No mesmo diapasão, argumenta Manoel Antonio Teixeira Filho7:
O recurso, enfim, não é uma ação autônoma; é um direito subjetivo, que se encontra implícito no direito público, também subjetivo e constitucional, que é o de ação. Está certa a doutrina quando, sob outro ângulo óptico, vê no recurso um ônus processual, visto que, em verdade, para que a parte obtenha a desejada reforma ou anulação de decisão desfavorável, há necessidade de que tome a iniciativa de exercer a pretensão recursória; se não o fizer, a sua sujeição à coisa julgada, como qualidade da sentença, será inevitável, ressalvada a hipótese de remessa obrigatória, quando for o caso (Dec.-lei n. 779/69).

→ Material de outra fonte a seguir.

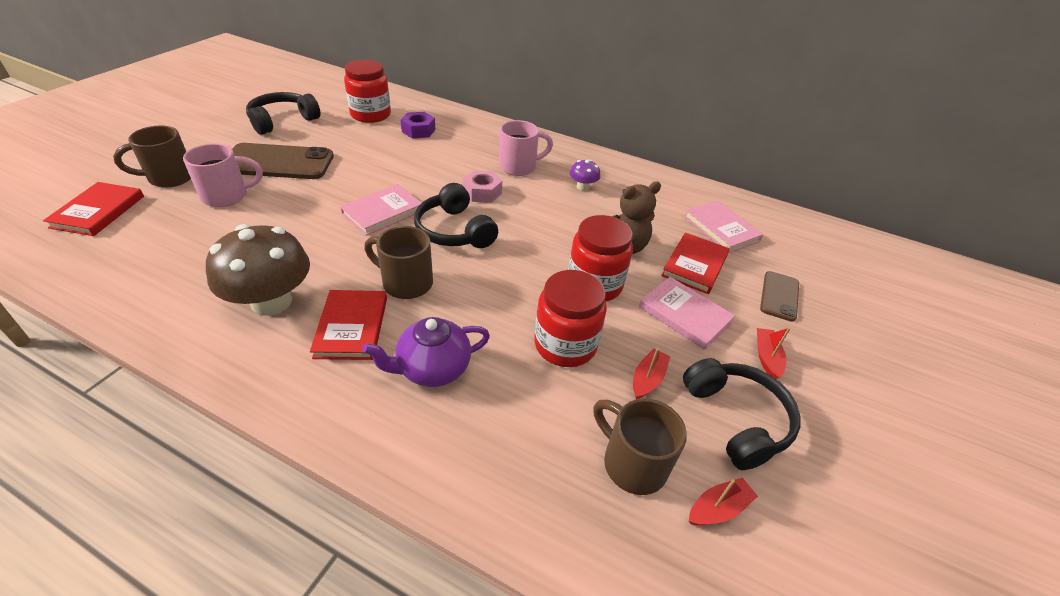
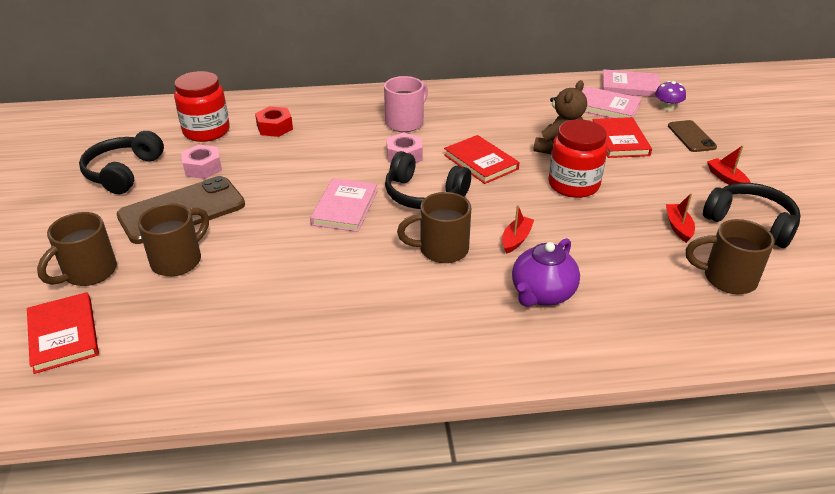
camera: 30 degrees left, 5 degrees down
(227, 196) = (178, 260): pink mug -> brown mug
(271, 301) = (356, 316): brown mushroom -> none
(332, 139) = (203, 168): none -> pink nut
(352, 327) = (446, 299): red book -> red book (481, 162)
(418, 130) = (274, 127): purple nut -> red nut
(565, 345) = (605, 233): red jar -> none
(583, 187) = (475, 117): purple mushroom -> purple mushroom (667, 108)
(684, 315) = (652, 176): pink book -> pink book (629, 86)
(718, 508) = (795, 275): red boat -> red boat (516, 239)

Indiscutivelmente, a busca pela justiça da decisão e possibilidade de buscar a alteração de provimentos jurisdicionais desfavoráveis fazem parte da condição humana, e tornam o processo mais democrático e humanizado. Além disso, a possibilidade de revisões de decisões aperfeiçoam o sistema jurisdicional e possibilitam constante controle das instâncias inferiores pelas superiores.
Por outro lado, a existência dos recursos, muitas vezes, provocam demora excessiva do processo e prejudicam a parte que tem razão. Além disso, as decisões dos Tribunais nem sempre são melhores que as de primeiro grau.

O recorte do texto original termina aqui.